I have two children, 1 is 5 years old, while I like the idea of mixing into state schools, I'm not sure immediate dunking into all spanish speaking is viable , to much of an upset so I guess private is the only solution and the schooling is important.

As a 40 something, with a family, the club scene is pretty far behind us, while we do occasionally go and shake our stuff once or twice a year, it's far from our list of important elements to be near a lot of nightlife of that kind. 

We do want to be within 10 minute walk or so of a more quiet scene, late night resturants, good food, civilized drinks in the evening sun etc..

I want to be near a safe beach I can take the girls swimming etc.

Our reason for moving are that.. I guess we can.

We're all a little bored seeing the same grey skies every morning and while we can , we want to go out and try a new scene for at least a few years.

I can speak a little Spanish and existed in Northern Africa for a year on it, I'm sure it will come back and we will both be attending Spanish speaking lessons prior to leaving and once we get there to help us find local friends.

My biggest concern is my wife, she has many friends here and is concerned about meeting friends in Spain, I can totally understand that, I'm not really worried about that end but she enjoys her flits into two with her friends for coffee and goes horse riding and dozens of kids clubs etc , I want her to be really happy so we don't move and then have a fractious time with her feeling she is isolated.
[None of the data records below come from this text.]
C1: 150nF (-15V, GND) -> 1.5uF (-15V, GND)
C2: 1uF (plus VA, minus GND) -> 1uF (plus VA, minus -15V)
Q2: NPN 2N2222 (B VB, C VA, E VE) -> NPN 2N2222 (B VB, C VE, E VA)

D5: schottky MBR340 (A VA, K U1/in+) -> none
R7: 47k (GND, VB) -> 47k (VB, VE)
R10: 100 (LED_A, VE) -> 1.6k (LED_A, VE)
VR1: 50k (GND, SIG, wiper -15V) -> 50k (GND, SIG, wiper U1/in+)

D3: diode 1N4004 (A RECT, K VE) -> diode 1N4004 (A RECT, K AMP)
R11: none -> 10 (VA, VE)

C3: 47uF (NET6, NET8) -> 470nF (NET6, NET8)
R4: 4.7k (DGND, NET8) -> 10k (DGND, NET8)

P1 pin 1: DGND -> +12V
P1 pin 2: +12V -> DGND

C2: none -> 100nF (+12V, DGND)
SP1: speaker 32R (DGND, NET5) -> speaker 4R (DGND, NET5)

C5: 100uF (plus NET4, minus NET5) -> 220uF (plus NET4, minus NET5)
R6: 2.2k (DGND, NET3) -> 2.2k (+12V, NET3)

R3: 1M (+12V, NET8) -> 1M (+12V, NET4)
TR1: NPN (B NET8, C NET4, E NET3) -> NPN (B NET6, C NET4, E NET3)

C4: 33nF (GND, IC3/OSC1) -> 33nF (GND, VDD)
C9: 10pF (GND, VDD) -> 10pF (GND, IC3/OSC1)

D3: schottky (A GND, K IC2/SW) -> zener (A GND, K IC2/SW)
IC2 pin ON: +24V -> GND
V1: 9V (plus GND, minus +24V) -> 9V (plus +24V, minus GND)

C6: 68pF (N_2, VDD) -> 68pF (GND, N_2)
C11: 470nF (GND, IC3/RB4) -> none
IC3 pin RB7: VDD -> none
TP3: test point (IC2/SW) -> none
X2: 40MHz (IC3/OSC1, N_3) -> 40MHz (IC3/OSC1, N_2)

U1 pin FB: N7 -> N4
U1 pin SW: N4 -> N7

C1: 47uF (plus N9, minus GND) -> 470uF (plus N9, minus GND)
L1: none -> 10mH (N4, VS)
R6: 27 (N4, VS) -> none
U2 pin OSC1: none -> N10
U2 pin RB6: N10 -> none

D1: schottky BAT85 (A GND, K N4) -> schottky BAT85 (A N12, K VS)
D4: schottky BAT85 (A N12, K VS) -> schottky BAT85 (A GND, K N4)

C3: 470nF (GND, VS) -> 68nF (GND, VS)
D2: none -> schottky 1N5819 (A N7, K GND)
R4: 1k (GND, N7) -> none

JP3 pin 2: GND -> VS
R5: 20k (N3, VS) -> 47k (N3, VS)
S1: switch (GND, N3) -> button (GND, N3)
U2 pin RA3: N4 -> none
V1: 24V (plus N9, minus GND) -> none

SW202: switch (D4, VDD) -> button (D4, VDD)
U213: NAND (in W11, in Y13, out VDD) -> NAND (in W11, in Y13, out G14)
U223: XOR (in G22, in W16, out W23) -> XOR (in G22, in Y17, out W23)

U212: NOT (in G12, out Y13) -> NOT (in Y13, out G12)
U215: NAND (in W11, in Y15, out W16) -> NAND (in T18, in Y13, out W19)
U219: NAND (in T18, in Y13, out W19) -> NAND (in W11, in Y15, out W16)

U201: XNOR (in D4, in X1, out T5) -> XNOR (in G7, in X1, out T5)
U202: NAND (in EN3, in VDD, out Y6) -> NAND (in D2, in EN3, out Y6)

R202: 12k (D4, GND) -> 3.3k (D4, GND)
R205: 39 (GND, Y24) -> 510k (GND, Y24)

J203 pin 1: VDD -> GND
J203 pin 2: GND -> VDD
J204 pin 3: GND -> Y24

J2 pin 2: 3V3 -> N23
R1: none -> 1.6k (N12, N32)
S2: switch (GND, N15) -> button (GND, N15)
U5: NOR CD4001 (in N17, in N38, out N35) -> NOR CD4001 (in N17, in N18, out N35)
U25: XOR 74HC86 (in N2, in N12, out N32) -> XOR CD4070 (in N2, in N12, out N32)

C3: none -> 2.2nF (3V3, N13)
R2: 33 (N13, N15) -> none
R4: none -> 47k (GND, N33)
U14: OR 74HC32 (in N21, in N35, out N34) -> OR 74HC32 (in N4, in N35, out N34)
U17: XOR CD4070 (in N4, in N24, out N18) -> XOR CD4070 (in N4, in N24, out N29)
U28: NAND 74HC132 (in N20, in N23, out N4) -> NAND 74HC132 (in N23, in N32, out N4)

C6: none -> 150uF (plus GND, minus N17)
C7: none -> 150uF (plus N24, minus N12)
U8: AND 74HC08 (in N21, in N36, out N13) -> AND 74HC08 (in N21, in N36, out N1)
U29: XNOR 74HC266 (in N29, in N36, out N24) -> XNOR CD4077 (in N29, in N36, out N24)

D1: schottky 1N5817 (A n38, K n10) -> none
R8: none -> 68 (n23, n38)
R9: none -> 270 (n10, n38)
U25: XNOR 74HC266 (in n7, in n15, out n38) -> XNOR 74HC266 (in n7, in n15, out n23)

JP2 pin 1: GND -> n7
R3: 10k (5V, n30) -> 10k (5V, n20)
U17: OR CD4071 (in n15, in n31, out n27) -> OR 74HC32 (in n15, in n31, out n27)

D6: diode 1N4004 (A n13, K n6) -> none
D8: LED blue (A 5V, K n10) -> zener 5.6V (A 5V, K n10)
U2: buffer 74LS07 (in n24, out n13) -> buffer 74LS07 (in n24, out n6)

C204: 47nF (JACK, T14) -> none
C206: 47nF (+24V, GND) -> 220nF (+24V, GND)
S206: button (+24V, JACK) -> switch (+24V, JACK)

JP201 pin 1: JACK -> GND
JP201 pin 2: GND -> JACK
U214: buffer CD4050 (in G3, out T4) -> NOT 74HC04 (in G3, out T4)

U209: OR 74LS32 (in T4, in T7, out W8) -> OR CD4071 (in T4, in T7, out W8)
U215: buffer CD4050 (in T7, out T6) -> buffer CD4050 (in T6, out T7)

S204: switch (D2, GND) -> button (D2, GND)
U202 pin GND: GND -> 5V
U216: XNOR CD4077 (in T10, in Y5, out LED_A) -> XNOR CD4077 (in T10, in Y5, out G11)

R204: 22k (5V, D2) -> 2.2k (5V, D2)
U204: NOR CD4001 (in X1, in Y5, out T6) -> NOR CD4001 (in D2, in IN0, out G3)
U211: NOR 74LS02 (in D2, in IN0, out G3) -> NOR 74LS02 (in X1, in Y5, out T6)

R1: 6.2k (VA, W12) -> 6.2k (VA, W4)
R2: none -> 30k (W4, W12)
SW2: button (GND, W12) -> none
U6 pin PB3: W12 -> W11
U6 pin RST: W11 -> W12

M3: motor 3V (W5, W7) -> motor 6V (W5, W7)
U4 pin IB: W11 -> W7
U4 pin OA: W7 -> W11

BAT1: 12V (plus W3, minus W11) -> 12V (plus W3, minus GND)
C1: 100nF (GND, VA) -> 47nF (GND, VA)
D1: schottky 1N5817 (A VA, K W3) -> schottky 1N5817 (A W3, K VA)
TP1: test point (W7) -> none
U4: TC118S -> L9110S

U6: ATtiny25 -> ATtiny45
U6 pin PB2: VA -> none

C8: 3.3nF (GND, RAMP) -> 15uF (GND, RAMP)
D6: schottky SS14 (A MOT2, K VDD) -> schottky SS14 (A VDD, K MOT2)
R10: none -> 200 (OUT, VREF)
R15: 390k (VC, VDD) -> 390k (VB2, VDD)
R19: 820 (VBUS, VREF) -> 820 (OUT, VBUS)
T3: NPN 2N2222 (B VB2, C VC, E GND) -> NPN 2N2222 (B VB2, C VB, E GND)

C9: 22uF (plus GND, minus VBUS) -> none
We have looked at Barcelona as it seems to have a lot on offer, and various areas around it seem interesting and worth checking out but we are totally open to suggestions from people with experience who might be able to help us out.

Thanks in advance.
Dex


----------



## xabiaxica (Jun 23, 2009)

Dexta said:


> Hi folks, I realize this is vague but we are at the early stages of upping sticks from the UK and moving to Spain.
> 
> I'm fortunate in that I don't need to work in Spain, my income is made online and safe, so finding work etc isn't an issue.
> 
> ...


:welcome:

I'm going to pick up on just one point - I'm sure others will soon chime in the rest

school: 5 years of age is a great age to start your child in Spanish school - they are like sponges at that age & just absorb the language - the older the child the harder it becomes - so if you were to start in International & change later it could be a problem

mine were 5 & 8 when they started in the Spanish system - now they are 13 & very nearly 17 & trilingual

if I were you I'd try Spanish school at first - it isn't always easy but the vast majority of children that age adapt _very _quickly, & if it doesn't work out you can always go back to International - much easier that way than the other


----------



## Dexta (Jan 2, 2013)

Thanks, we did consider this, but were really concerned it's dropping her in the deep end, new home, all her friends gone , and a new languge that it would really impact on her ability to learn maths, etc , plus we do need to keep her English up.


----------



## xabiaxica (Jun 23, 2009)

Dexta said:


> Thanks, we did consider this, but were really concerned it's dropping her in the deep end, new home, all her friends gone , and a new languge that it would really impact on her ability to learn maths, etc , plus we do need to keep her English up.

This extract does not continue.